That sail’s no more.
And out of nowhere looms
One gannet, sweeping up and down the shore,
In the gold glooms
Seeking the day’s
Last fish. So swift it flies
And circles and returns, rushing to appraise
What underlies
Its beat, it brings
A darker note into
The scene, as though to match the darkenings
That drain the view.
Too fast its flight
(And slightly desperate
Before the urgings of the loss of light)
To concentrate
Its faculties
On fish, it can’t be seeing,
You feel — or it’s this shadowing it sees,
And is now fleeing.
Diversions of a Painter
Las Meninas by Velázquez
Near right, the dwarf Nicolasito
Prods to arouse with his black shoe’s
Diminutive and cheeky veto
The mastiff which would sooner snooze.
Next to him, quaintly beatific,
Eyes fixed on some unseen, specific
Point of focus, the squat buffoon
Maribárbola stands immune
To her surroundings. On the left hand,
Before a canvas turned form view,
The artist is included too,
Absorbed in observation, deft hand
Poised with a ready brush to set
Down — what? We do not know as yet.
Mid-foreground, pert with inattention
But still prepared to acquiesce
In this elaborate invention,
Is posed the five-year-old princess,
The setting’s dainty prima donna.
On either side, a maid of honour:
One knelt in tender protocol;
One tilted like a lifeless doll.
On the back wall what seems a painting
(Of king and queen?), alone among
The canvases which there are hung
In shadow, gleams distinctly. Tainting
With day the intimate half-gloom
Which stills that quarter of the room,
An open door presents its splendid
Oblong of light and, watching there,
A chamberlain is held suspended
With fascination of the stair.
The room seems spacious, only cluttered
By these few figures. They have shuttered
All but two windows on the right
Which shed their glow just out of sight.
Behind the doll-like maid a pair of
Superfluous attendants stand —
She, with turned face and gestured hand,
Prattling to him, quite unaware of
Her station. He, oblivious,
Stares at the canvas closed to us.
What is the painting in the painting,
If we could peep around the frame?
What subject was Velázquez feinting
In playing this reflexive game?
In one sense, nothing, for quite clearly,
The work within the work is merely
The canvas back and frame we see.
The full front is a fantasy.
As meaningless to pose the question
As ask what Hamlet might have done
Or said three days before Act One;
As fanciful as the suggestion
A living person could declare
That he is Don Quixote’s heir.
But art begins here to bamboozle.
What seemed a portrait on the wall
At first glance is, on close perusal,
Really a mirror after all.
The silvered king and queen, detected
In glass, turn out to be reflected
From that position where they pose
Beyond the scene the picture shows.
That canvas, then, is their depiction?
So it is they the small princess
And Maribárbola address?
Well, no; this is another fiction.
Those mirror images depict
No couple, but the viewer tricked.
And now you see his game, his clever
Subversion of the paradigm.
He’s playing with you, viewer, whoever
You are, or where, or in what time.
He’s almost starting to unnerve you,
For aren’t you placed within his purview
Precisely where the subject is?
It’s you that hooded gaze of his,
Standing back from the work, assesses
Within the work, or turns towards.
It’s you the portraitist records.
You’re the buffoon’s and the princess’s
Focus.
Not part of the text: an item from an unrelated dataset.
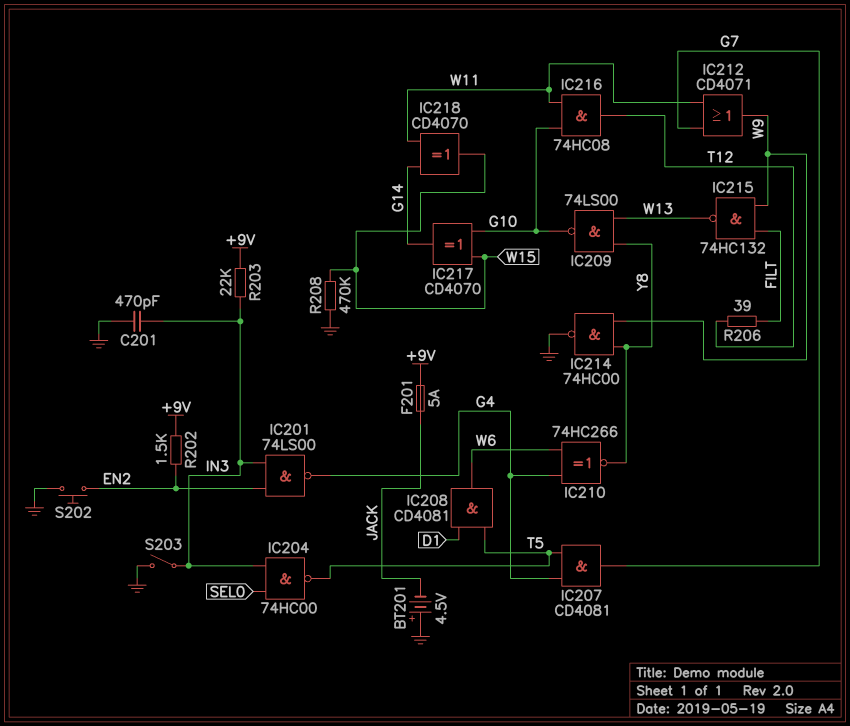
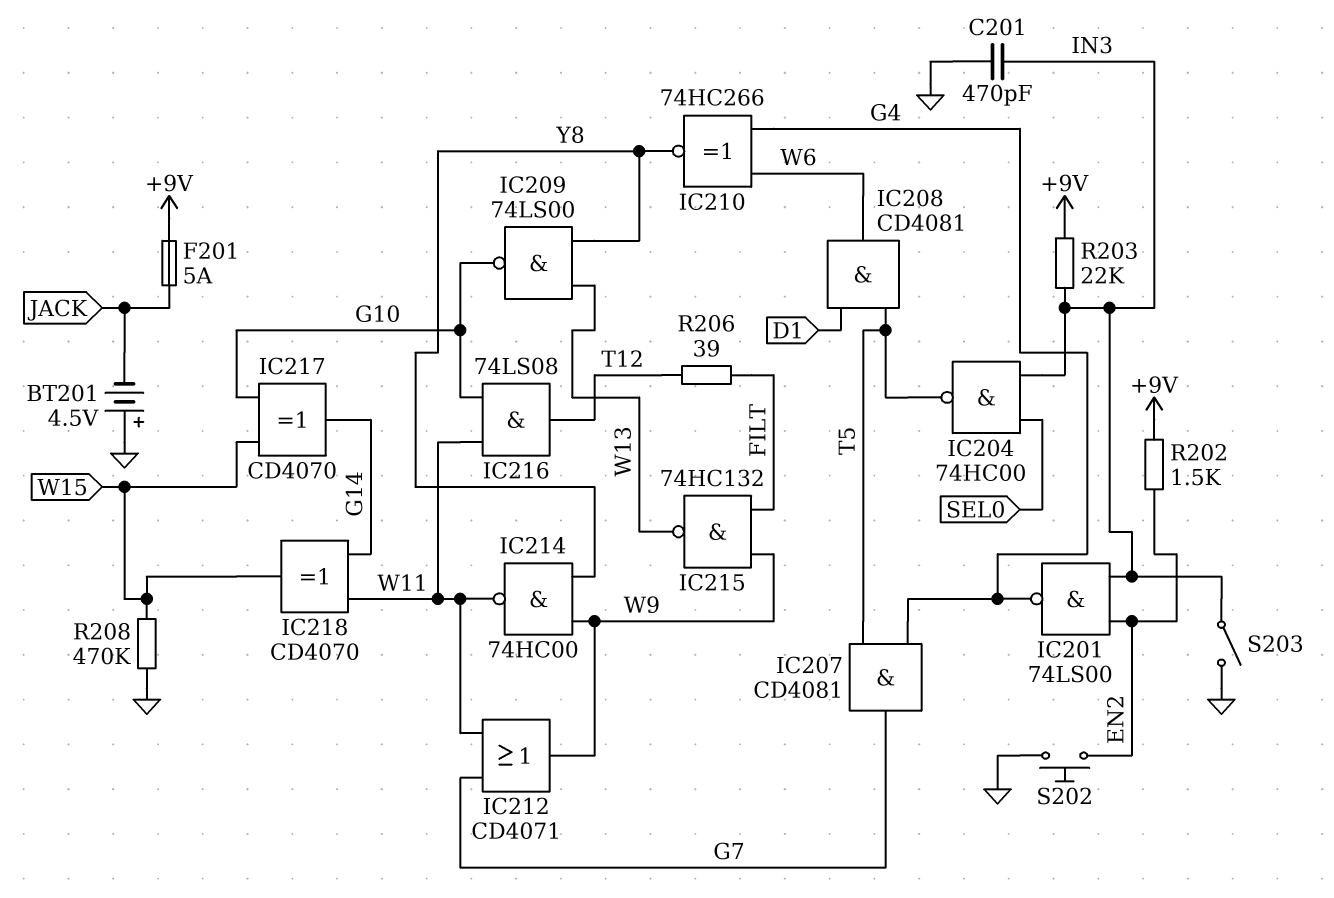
IC214: NAND 74HC00 (in W9, in Y8, out GND) -> NAND 74HC00 (in W9, in Y8, out W11)
IC216: AND 74HC08 (in G10, in W11, out T12) -> AND 74LS08 (in G10, in W11, out T12)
Found out through time, you’re brought
To notice in the Spanish court.
Enough, though, of these artful cruces.
How did he really paint the thing?
Mirrors may answer many uses.
He placed one where the questioning
Spectator stands, in which reflexion
The room lay bare to his inspection:
Dog, dwarfs, princess, maids, chamberlain
Arrested and entranced within
His block of light, and, there to haunt us,
Velázquez too, brush poised before
An edge of frame. But there is more.
The ghost of mirrors comes to haunt us
Now, for the picture that, we know,
Is in the picture has on show
Another easel (and a painter,
Dog, dwarfs, princess, maids, chamberlain,
Servants) which has a picture—fainter
Smaller—which has an easel, in
A spiral traced through time and distance
With its grotesque counterexistence.
Around each corner of a frame
You’ll be confronted by the same,
Chasing Velázquez from this idyll
Of courtly life beyond the rhyme
Of reason, beyond eye and time.
(The only way to solve the riddle,
Cut short the regress, end the doubt?
Reach in and drag that canvas out.)
Final Museum
Time capsule of itself, sealed in its own
Transparency and hidden in the surface
Of this closed form, it is its contents now
And their description, a catalogue raisonné,
The catalogue of all the catalogues.
Never did the theories of light
Construct such desolating blues, the laws
Of physics hold so piercingly, or time’s
Variable caprice know how to work
Such beautiful mischief from a few relict
Interchangeable moments.
Arranged now with the ultimate precision,
Curated to the nth degree, here are
The fashion-clad and naked mannequins
Safe in their vitrines, bloodlessly erotic,
With the hands of Thai dancers or a Hindu
God, offering their plaster benedictions;
The multicoloured jigsaw on the shelves
Of a grocery store, deadpan retrospective
On a lost art, its arbitrary order
Become the revealed pattern; vehicles
Left as parked, with all their rear-view mirrors
Preserving stubbornly these devout scraps
Of memory, like pictures of home shown
To strangers; the railway lines still blinded by
Sunlight, proving perspective through the plains
Of cut-out townships; houses locked to no one—
Rooms with their talc of waste, untroubled now
Even by the clothes moth or the meagre mouse —
Wanting the skewed geometries they granted
Once to the occupants of passing flights;
The dark roads, indifference of the sea;
The saffron longueur of late afternoon;
The spaces where the trees were; somewhere distant,
Two hoof prints of an oryx that the wind
Missed; this desk in the National Library,
The thick anthology open at the words,
“Time capsule of itself…”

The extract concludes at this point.